Saturday evening fun: NAMI Neon Night Run

Neon night-post

Folks eager for a Saturday evening out have a neat opportunity this weekend, with a family-friendly walk and run whose path will be lined with candle-lit luminaries.

Even better, it’s a fundraiser. The NAMI Neon Night Run is set for an 8 p.m. start at the Rogersville Community Park, 270 County Line Road.

The event is part of the PGA Korn Ferry Tour’s Price Cutter Charity Championship presented by Dr Pepper, which is benefitting nearly 50 Ozarks children’s charities. Among them is NAMI-Southwest Missouri. Its acronym stands for National Alliance on Mental Illness-Southwest Missouri, an organization that is going all out Saturday.

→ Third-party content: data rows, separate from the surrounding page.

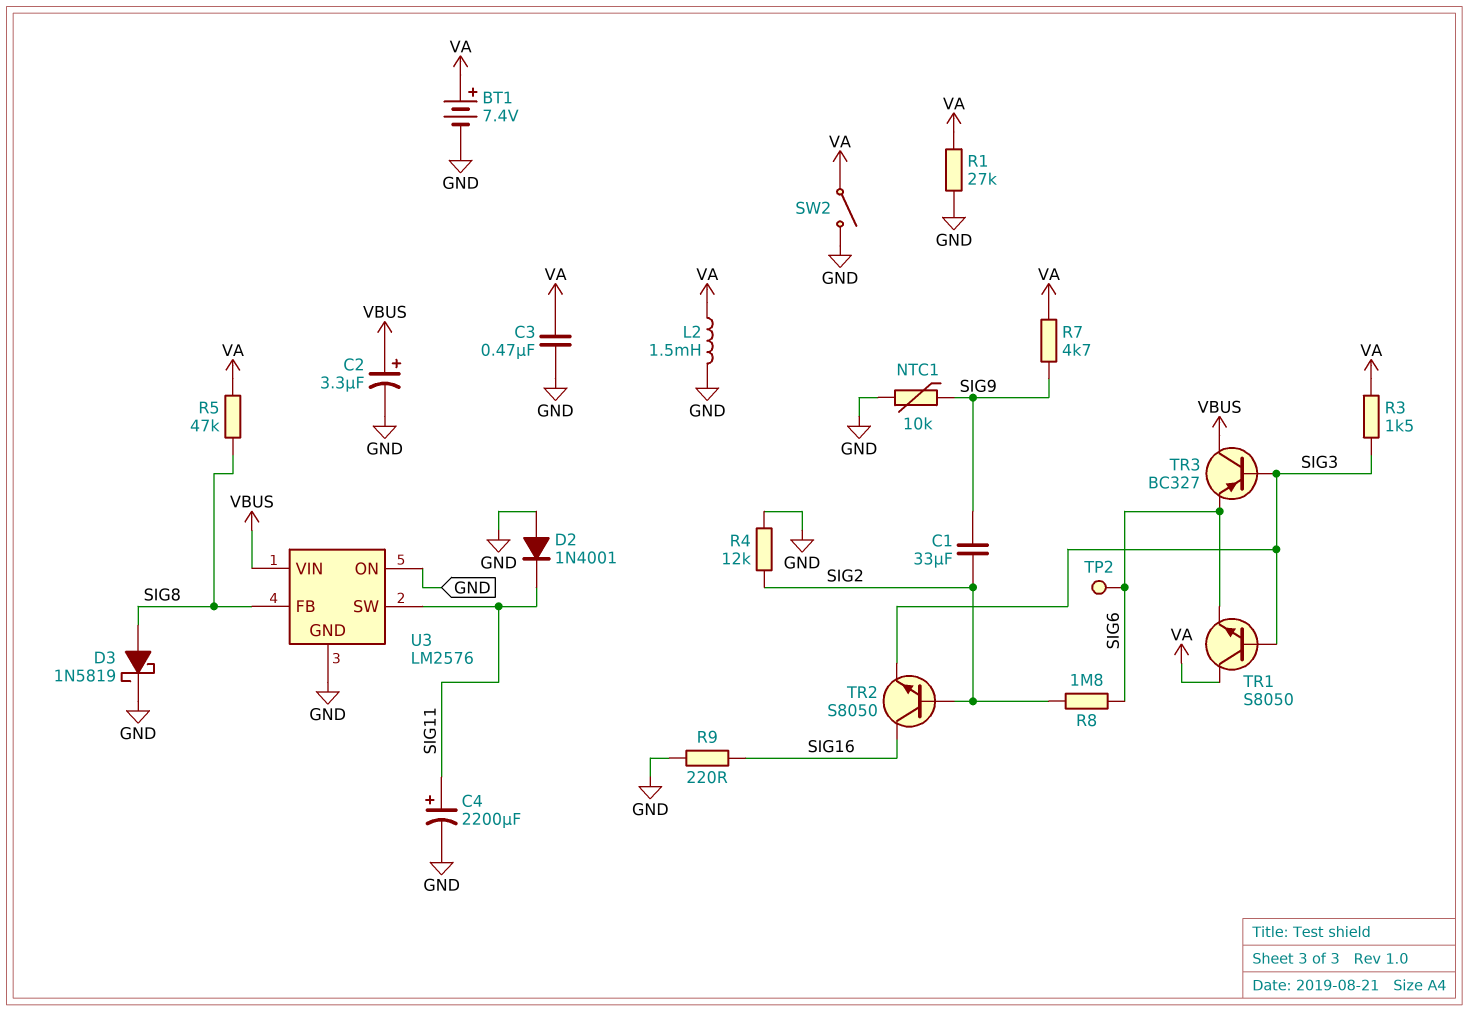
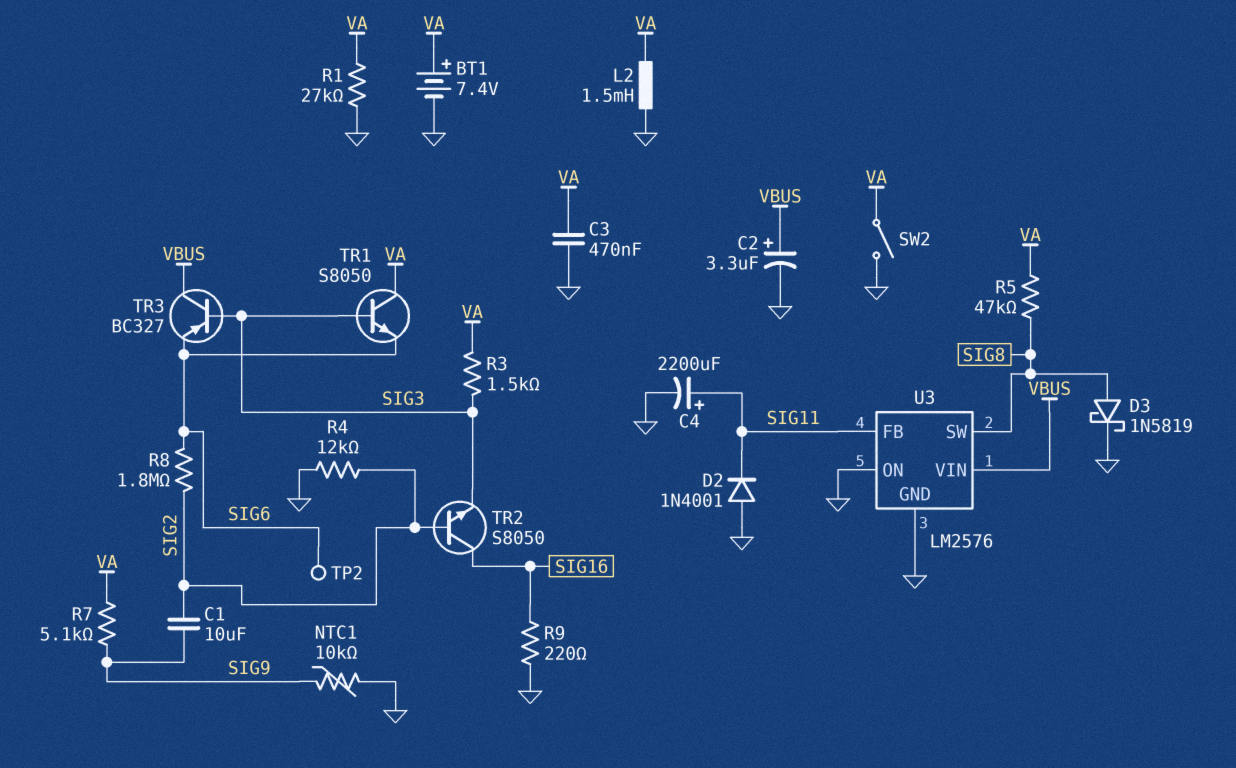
C1: 33uF (SIG2, SIG9) -> 10uF (SIG2, SIG9)
R7: 4.7k (SIG9, VA) -> 5.1k (SIG9, VA)
U3 pin FB: SIG8 -> SIG11
U3 pin SW: SIG11 -> SIG8

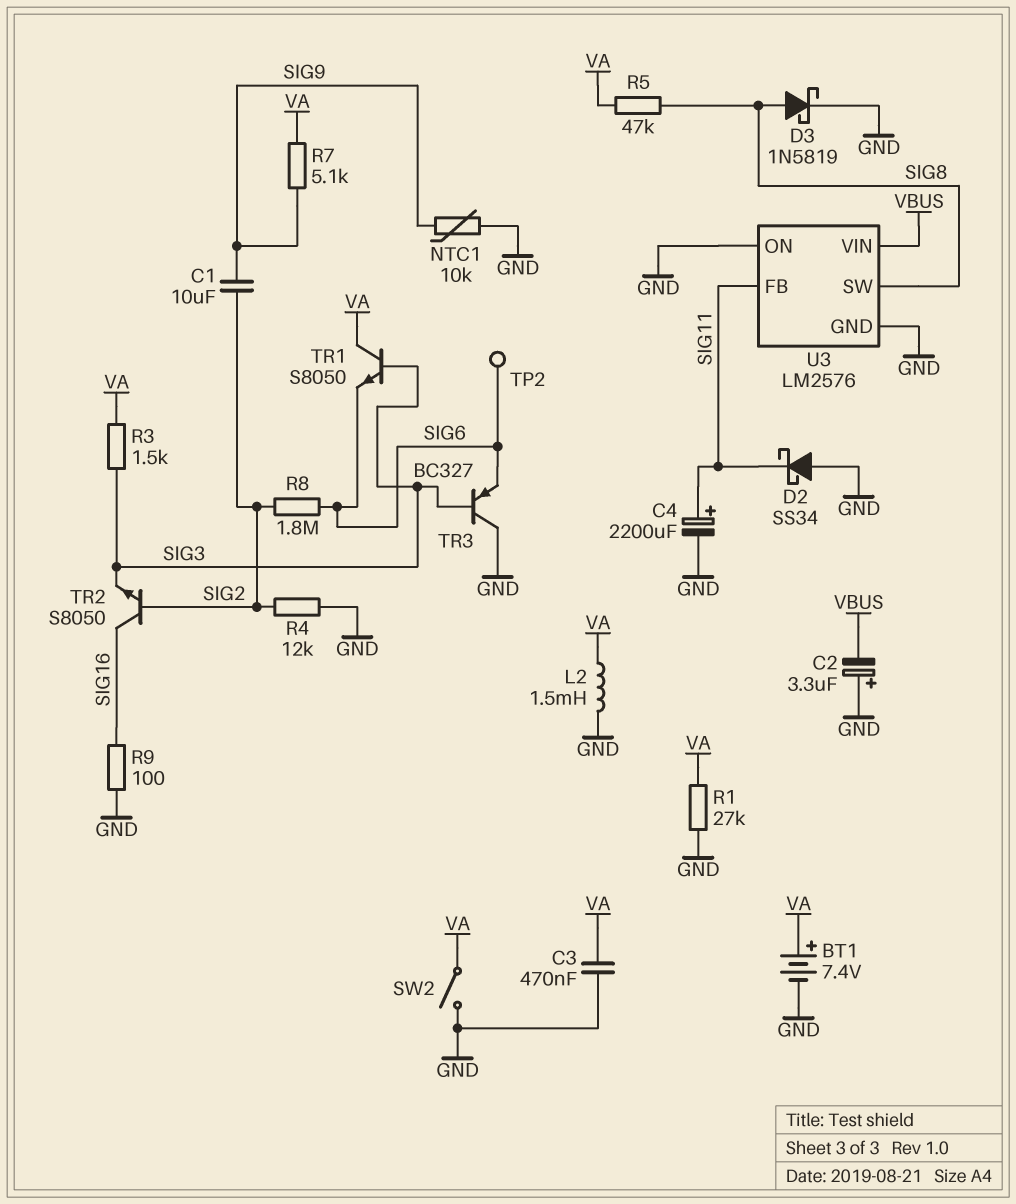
C2: 3.3uF (plus VBUS, minus GND) -> 3.3uF (plus GND, minus VBUS)
D2: diode 1N4001 (A GND, K SIG11) -> schottky SS34 (A GND, K SIG11)
R9: 220 (GND, SIG16) -> 100 (GND, SIG16)
TR3: PNP BC327 (B SIG3, C VBUS, E SIG6) -> PNP BC327 (B SIG3, C GND, E SIG6)

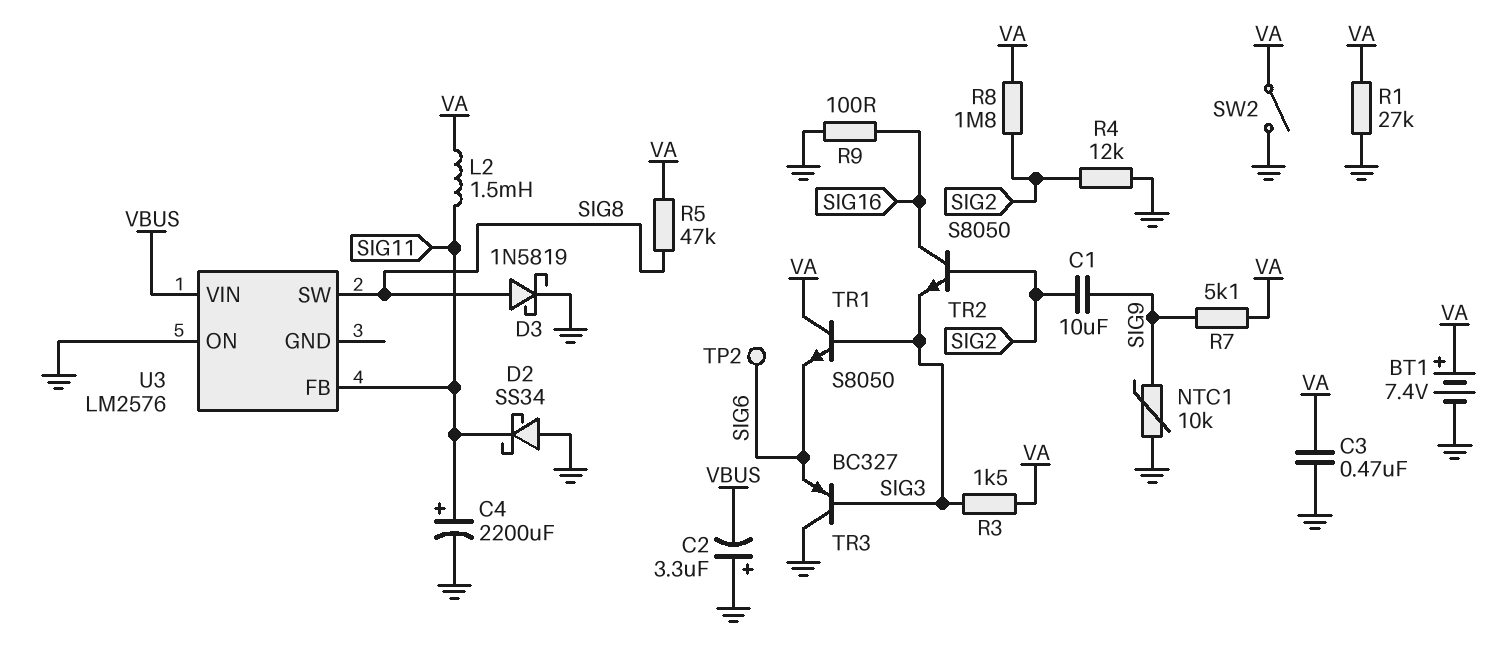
L2: 1.5mH (GND, VA) -> 1.5mH (SIG11, VA)
R8: 1.8M (SIG2, SIG6) -> 1.8M (SIG2, VA)
U3 pin GND: GND -> none

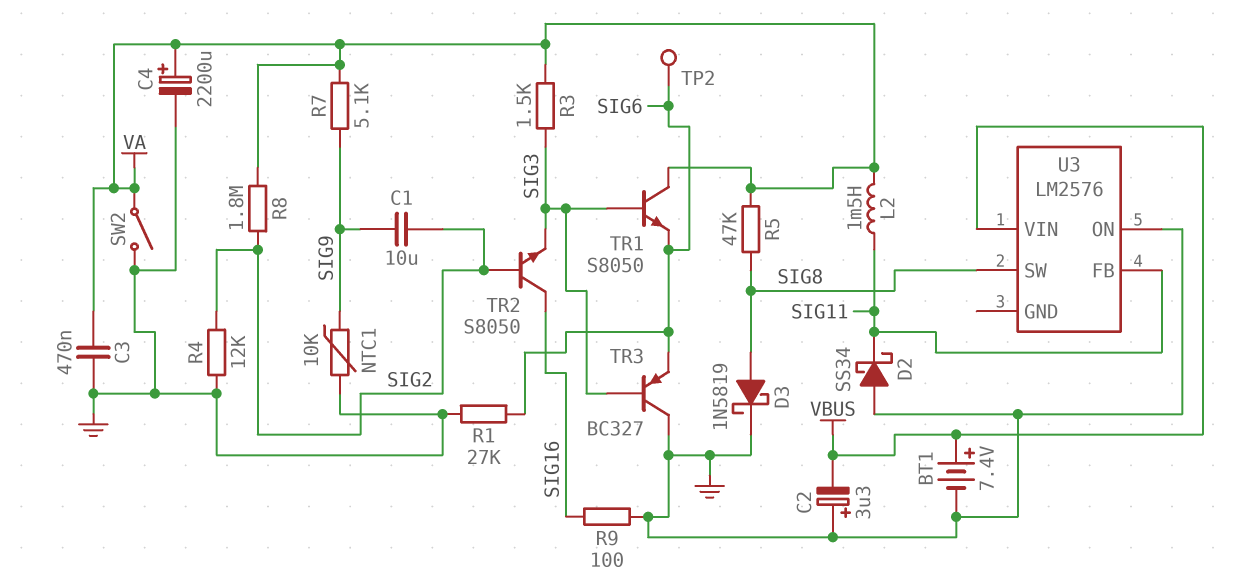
BT1: 7.4V (plus VA, minus GND) -> 7.4V (plus VBUS, minus GND)
C4: 2200uF (plus SIG11, minus GND) -> 2200uF (plus VA, minus GND)
R1: 27k (GND, VA) -> 27k (GND, SIG6)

The event features food trucks, shaved ice, a glow trail, DJ Will and dancing, and a photo booth as well as a luminary and veteran garden. The Ozarks Coca-Cola/Dr Pepper Bottling Company is providing beverages.

Sign up at NeonNight.org. Packet pick up is from 9 a.m. to 6 p.m. Friday at the Missouri Sports Hall of Fame. Racers receive a custom glow-in-the-dark T-shirt. Call 417-887-3400.

Overall, this marks a decade for the event, which until about five years ago was called Illuminating for Darkness. Now it has a name – Neon Night Run – that is more befitting of NAMI’s mission.

“We didn’t want to focus on the darkness,” said Stephanie Appleby, Executive Director of NAMI Southwest Missouri. “Instead, we wanted to make this a fun event that focused on enabling others to talk about suicide as well as give us another way to advocate and educate the community. This event also helps us honor those we have lost to suicide, plus allows us to shine a light on the 22 veterans we lose a day to the illness.”

The impact of the event has been enormous, Appleby said.

“The proceeds from this event have enabled us to provide outreach in the community and provide the support groups that we run here at the NAMI Southwest Missouri Hope Center (in Springfield),” Appleby said.

NAMI has been part of the PCCC for almost a decade as well.

“NAMI decided to step forward with the PCCC because we believe that our mission strongly aligns with theirs,” Appleby said. “We believe in not only helping and educating the community, but we also believe in partnerships. When organizations partner together, great things can be accomplished and we both further our reach. The PCCC is an elite group of amazing charities that we are proud to be a part of.”